Minister of Justice Kris Faafoi via Getty
Minister of Justice Kris Faafoi via Getty

Immigration policy meltdown: Minister Faafoi’s ‘three strikes’ in three weeks

Opinion 01/12/2021

OPINION: As we near the silly season, it’s not been a great three weeks for the Minister of Immigration. 

Strike 1: The spectacular ‘own goal’ that was the Productivity Commission tearing up Minister Faafoi’s entire immigration policy platform

The Minister’s justification for stalling the residency programme, stranding family members offshore, hammering those on student visas, was that migrants keep wages down and steal jobs from Kiwis. 

ACT has maintained that this is nonsense and ignores the wide-ranging economic opportunities created by migrants.

Now, the Productivity Commission has stated that “immigration has had small and mostly positive effects on wages and employment of New Zealand-born workers over the last 25 years”. 

They further explained that “immigration policy does not undergo the same level of transparency, public scrutiny or robust policy assessment requirements as other public policies”. Funny that.

ACT has also challenged the Minister’s long-delayed Accredited Employer Work Visa scheme which is supposedly going to reduce migrant exploitation. 

Despite this claim, the Productivity Commission is calling for the removal of “visa conditions that tie temporary migrants to a specific employer”. Only problem is, the new scheme doubles down on that.

In short, the Government’s ‘immigration reset’ – which has apparently been renamed to ‘rebalance’ (although someone forgot to tell Chris Hipkins) – is based on flawed assumptions and inane political ideology. 

Strike 2: The High Court denounces Immigration New Zealand (INZ) and the Minister responds by giving them the middle finger

On 22 November, the High Court ruled that INZ was wrong to stop processing visa applications from Afghan nationals who had assisted the New Zealand Defence Force, leaving their fate in the hands of the Taliban. 

Many have family here who are willing to settle them and even cover their costs. INZ nevertheless refused to grant exceptions on humanitarian grounds, using COVID-19 to shirk their responsibilities, as usual. The Court said that excuse was wrong and outside the law. 
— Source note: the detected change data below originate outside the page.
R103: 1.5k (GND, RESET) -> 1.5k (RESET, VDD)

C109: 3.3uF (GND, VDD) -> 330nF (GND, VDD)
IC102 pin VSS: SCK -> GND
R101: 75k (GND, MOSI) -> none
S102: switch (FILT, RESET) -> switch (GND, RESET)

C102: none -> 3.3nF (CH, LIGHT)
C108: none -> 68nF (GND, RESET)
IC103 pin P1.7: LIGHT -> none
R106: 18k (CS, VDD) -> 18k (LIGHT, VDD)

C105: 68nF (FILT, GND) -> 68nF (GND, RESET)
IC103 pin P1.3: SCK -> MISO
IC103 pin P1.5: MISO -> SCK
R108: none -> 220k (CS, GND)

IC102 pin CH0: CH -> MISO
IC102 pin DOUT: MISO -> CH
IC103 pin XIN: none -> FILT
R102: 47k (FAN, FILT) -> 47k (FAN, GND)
So how did the Minister respond? He quietly issued new instructions that state that humanitarian issues must arise in New Zealand to be considered, and made it clear that being split from your family isn’t grounds for a humanitarian exception. Oof. 

Perhaps Minister Faafoi forgot that he’s also the Minister of Justice?
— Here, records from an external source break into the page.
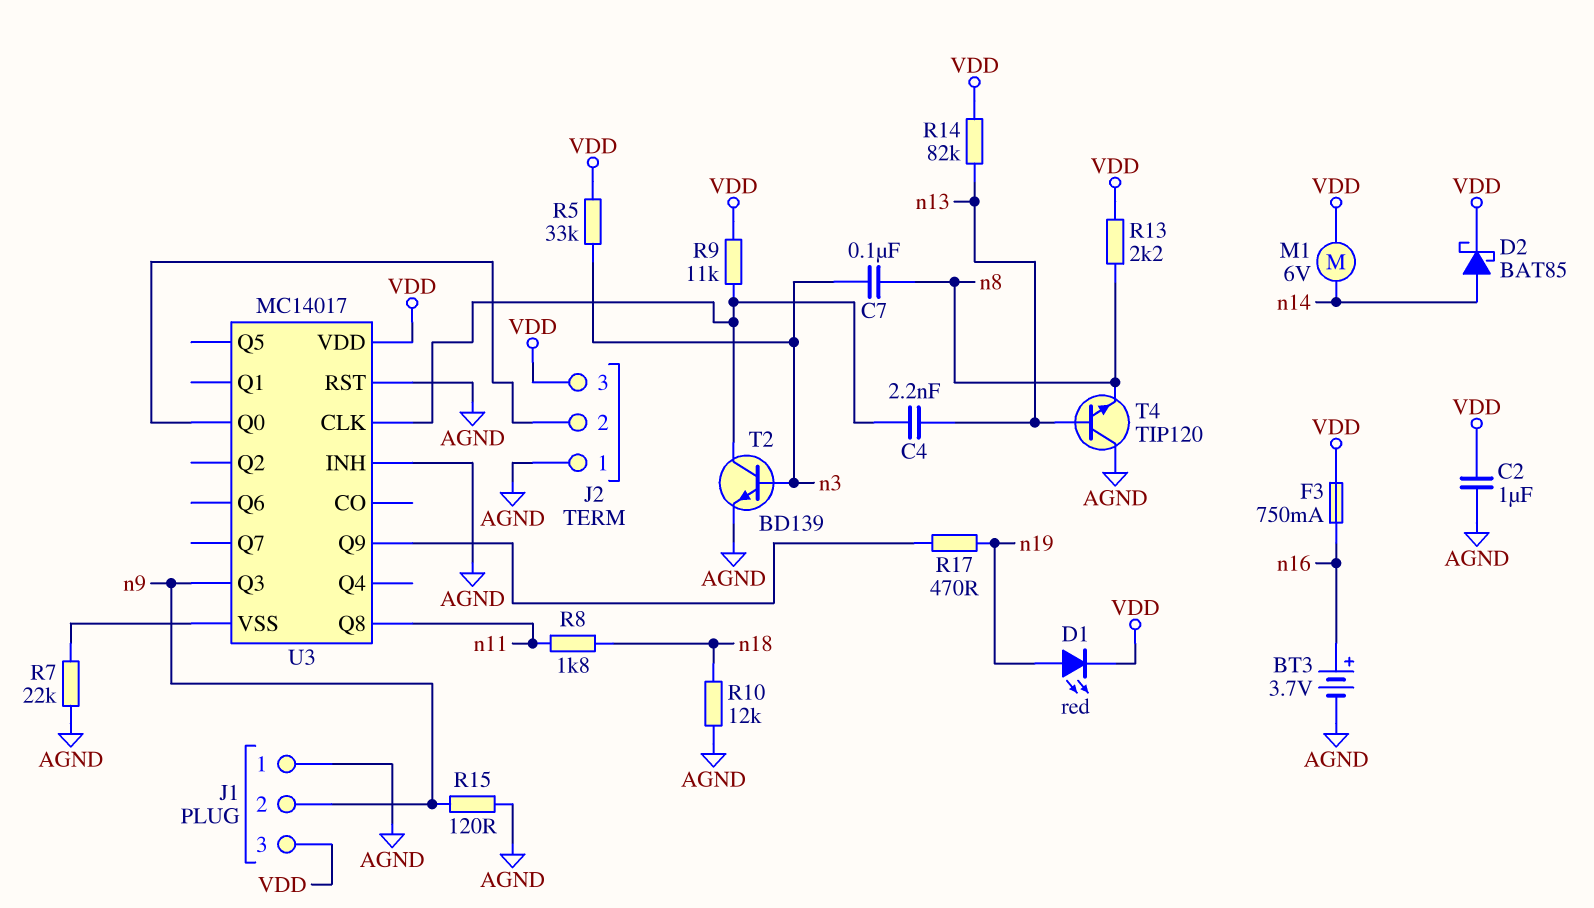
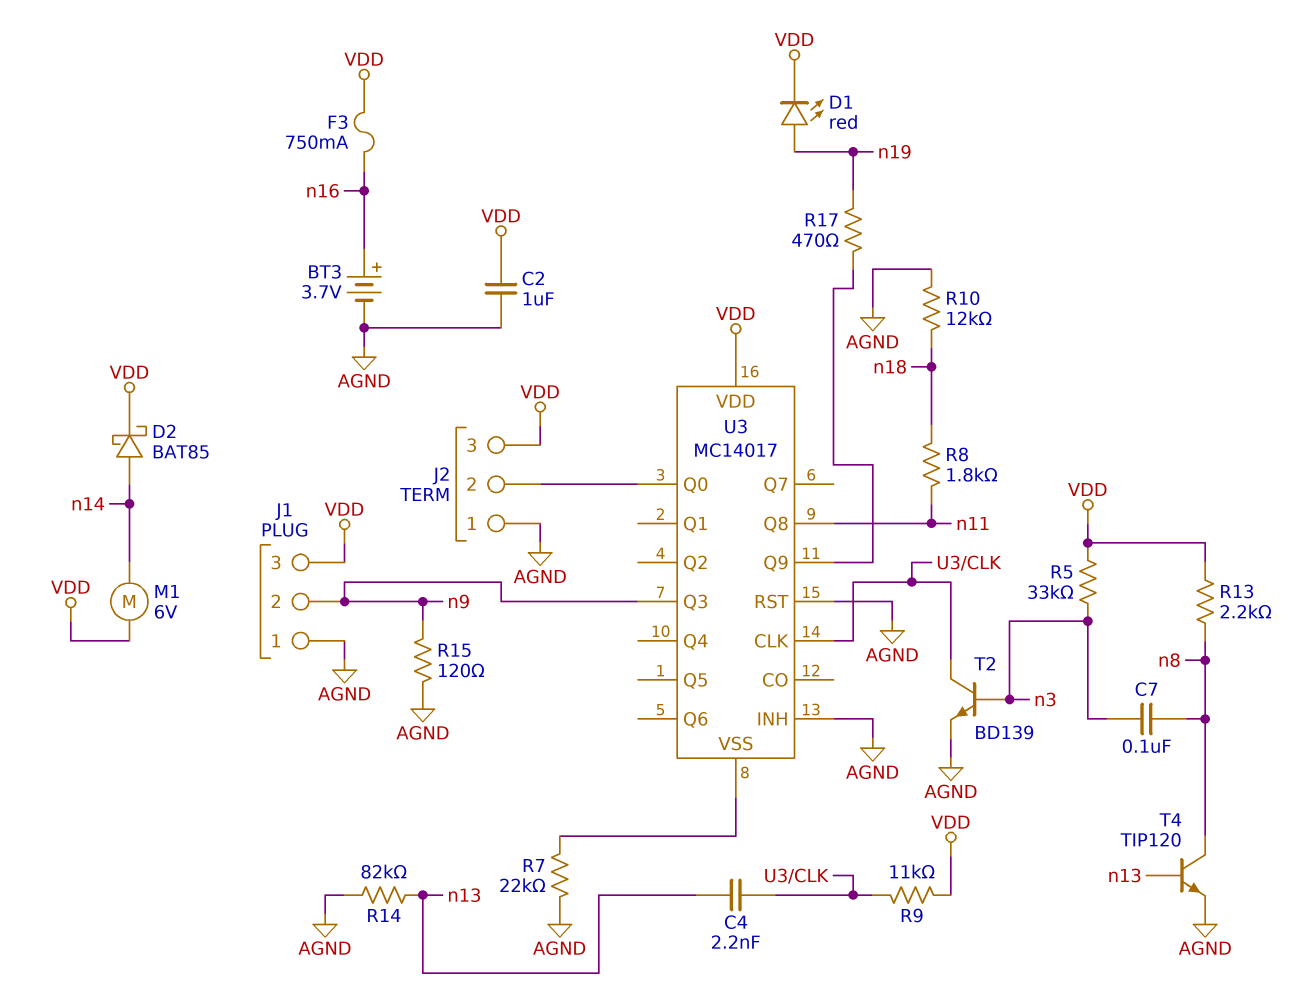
R14: 82k (VDD, n13) -> 82k (AGND, n13)
T4: NPN TIP120 (B n13, C AGND, E n8) -> NPN TIP120 (B n13, C n8, E AGND)

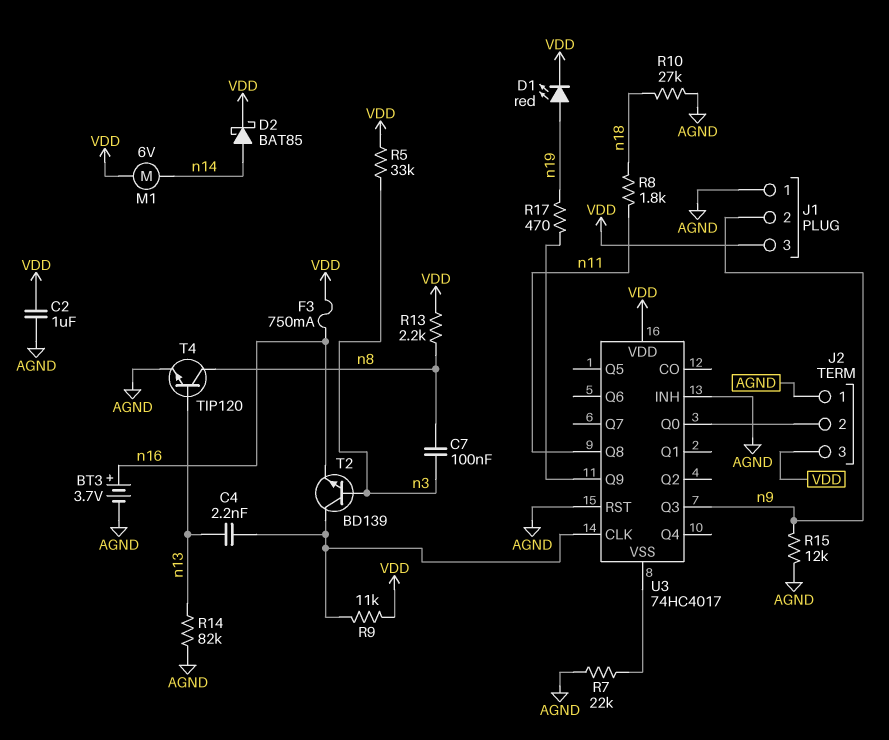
R10: 12k (AGND, n18) -> 27k (AGND, n18)
R15: 120 (AGND, n9) -> 12k (AGND, n9)
T2: NPN BD139 (B n3, C U3/CLK, E AGND) -> NPN BD139 (B n3, C U3/CLK, E n16)
U3: MC14017 -> 74HC4017

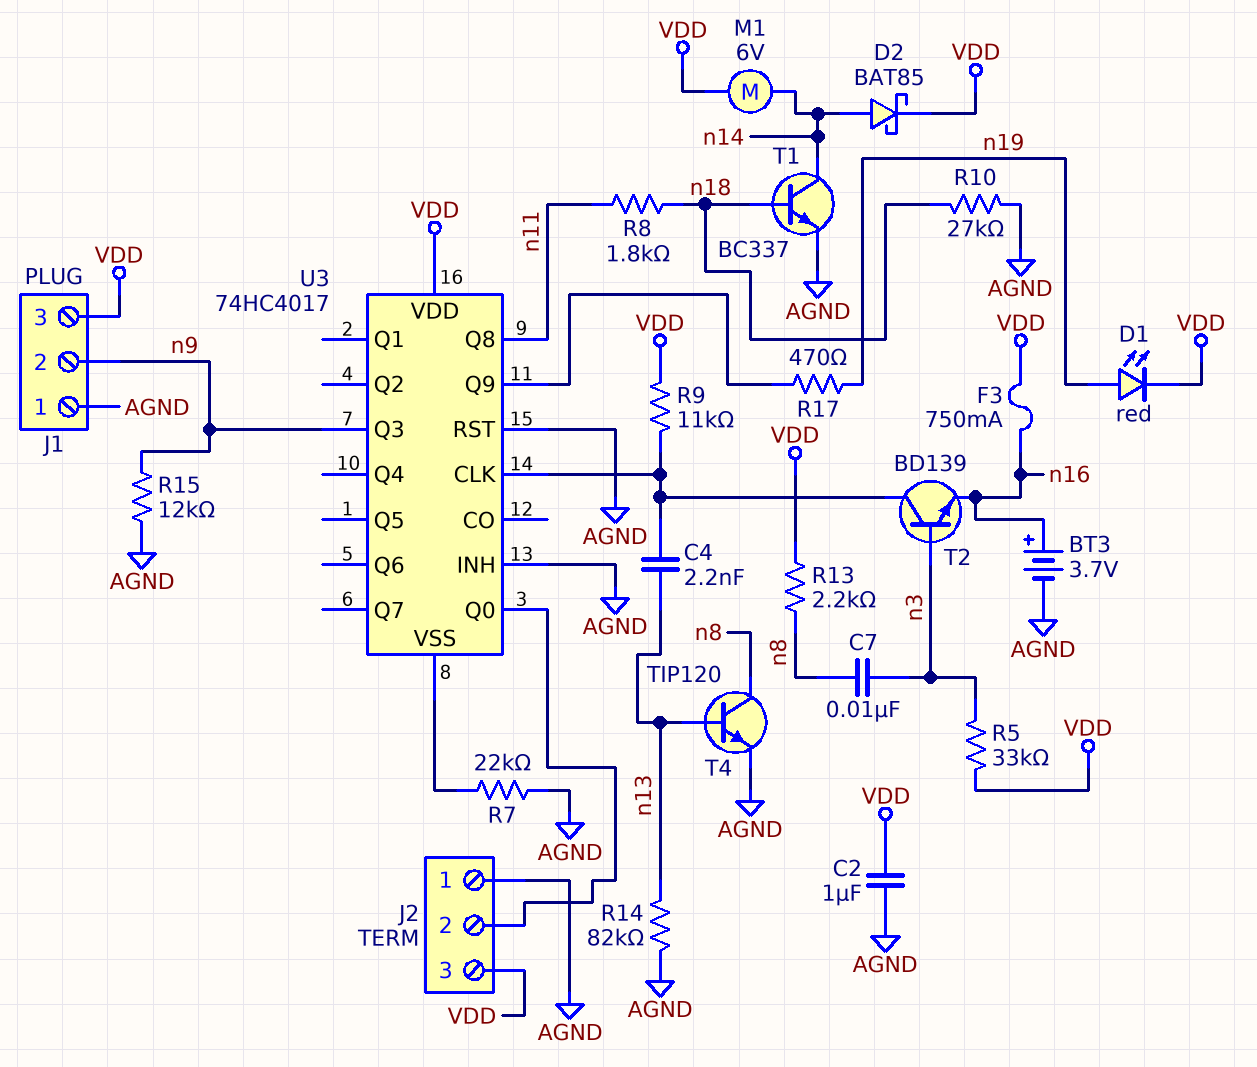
C7: 100nF (n3, n8) -> 10nF (n3, n8)
T1: none -> NPN BC337 (B n18, C n14, E AGND)

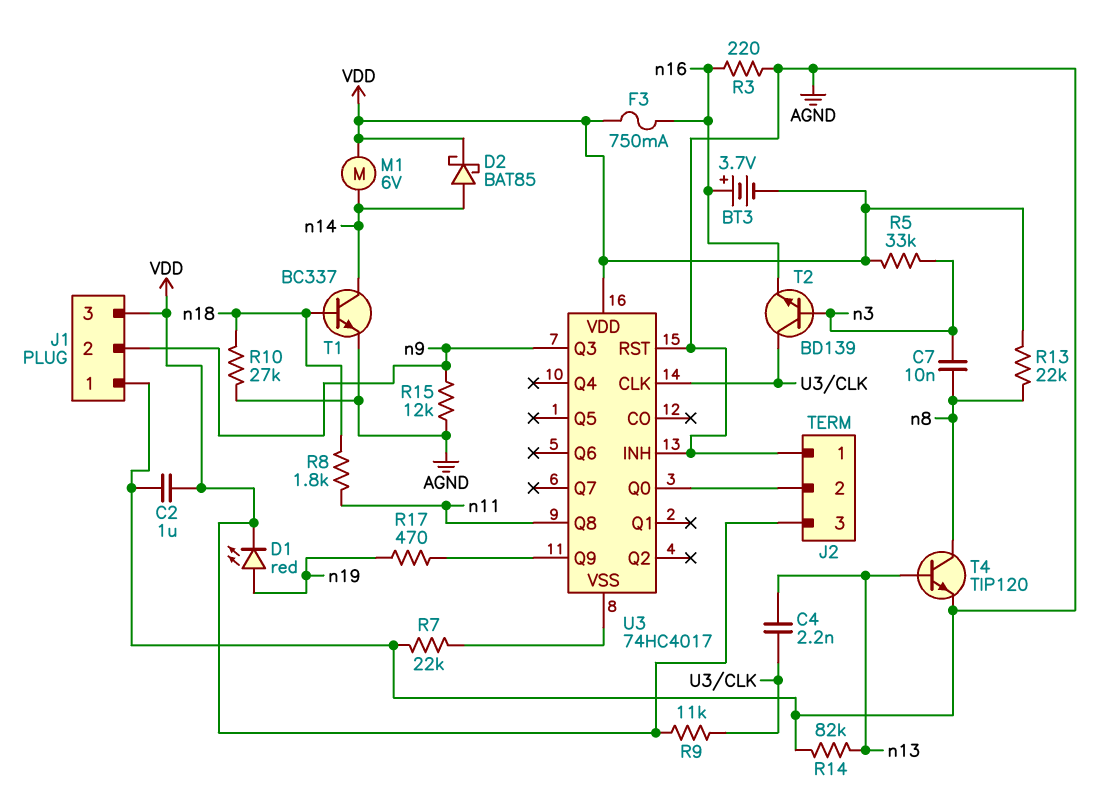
BT3: 3.7V (plus n16, minus AGND) -> 3.7V (plus n16, minus VDD)
R3: none -> 220 (AGND, n16)
R13: 2.2k (VDD, n8) -> 22k (VDD, n8)

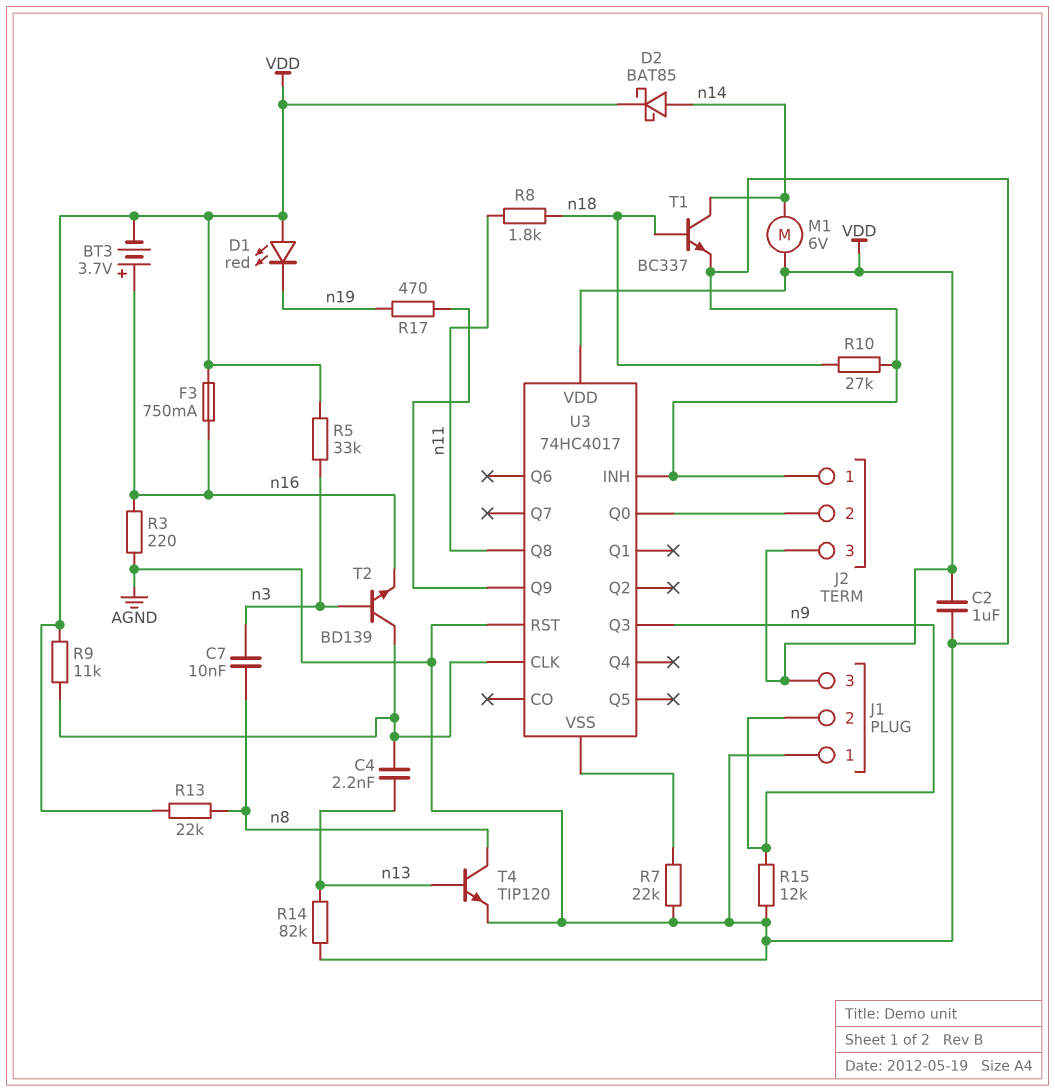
D1: LED red (A n19, K VDD) -> LED red (A VDD, K n19)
Strike 3: Visa processing for those offshore suspended until at least August 2022 

This one is a little odd, because once again we’ve seen new policy being added to INZ’s website without announcement, only for it to disappear and then reappear again. 
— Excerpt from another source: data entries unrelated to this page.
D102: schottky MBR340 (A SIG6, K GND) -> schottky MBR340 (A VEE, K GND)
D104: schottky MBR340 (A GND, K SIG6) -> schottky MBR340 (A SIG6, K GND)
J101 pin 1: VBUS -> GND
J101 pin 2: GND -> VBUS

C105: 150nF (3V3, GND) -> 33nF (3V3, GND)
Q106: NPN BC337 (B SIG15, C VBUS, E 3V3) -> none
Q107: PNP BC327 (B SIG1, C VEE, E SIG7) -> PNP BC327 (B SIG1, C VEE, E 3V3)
It states that INZ have “suspended visa processing for most individuals who are outside New Zealand… at least until 5 August 2022”. 

Presumably this clarifies the ‘staged by visa’ approach for when the border will reopen to fully vaccinated foreign nationals from 30 April 2022. 

It could be interpreted that between 30 April and 5 August, the border will only be open to foreign nationals who are from visa waiver countries. 

Sure, that’s better than nothing, but for many split migrants this is the news that they were dreading. Suddenly the 30 April date has become 5 August at the earliest.

With the Minister stating that split families do not qualify for humanitarian exemptions, he’s firmly demonstrated his own humanity. 

What about international students? When will they get their student visas processed? In theory this rules them out for the entirety of 2022, because by the time they can apply, they would have missed the second semester of University. 

Meanwhile, our mates in Australia are welcoming international students from this week. Our education sector, whose Minister is ironically Chris Hipkins – also the Minister for COVID-19 Response – will be fuming. 

I urge Chris Hipkins to fix this asap. 

Bonus Strikes: Skilled Migrant Category applications being randomly frozen under nonsense pretences and INZ’s website crashes 

Stories are coming in from migrants with Skilled Migrant Category applications, due to be processed, being contacted by INZ and told that they’re being put on hold. 

INZ’s reasoning is peculiar to say the least, typically around the nature of their employment. Their lawyers and advisers say that no such issues exist. It’s a remarkably dishonest way of shifting people from the Skilled Migrant Category to the 2021 Resident Visa. 

Meanwhile, the application form for the 2021 Resident Visa, which opened at 6am on 1 December, was predictably swamped and has been offline for most of the day…

This was just a quick overview of the last three weeks. Immigration policy has been a disaster under this Government, with many predictable stuff-ups being readied for 2022. 

Migrants and employers can be confident that ACT has taken the Government to task over their poor handling of border and immigration settings and will continue to do so.

ACT MP James McDowall

James has owned several small businesses and currently co-owns an immigration law firm. Prior to entering Parliament, he worked for a large NGO in the mental health sector. He has a young, multicultural family and is based in the Waikato.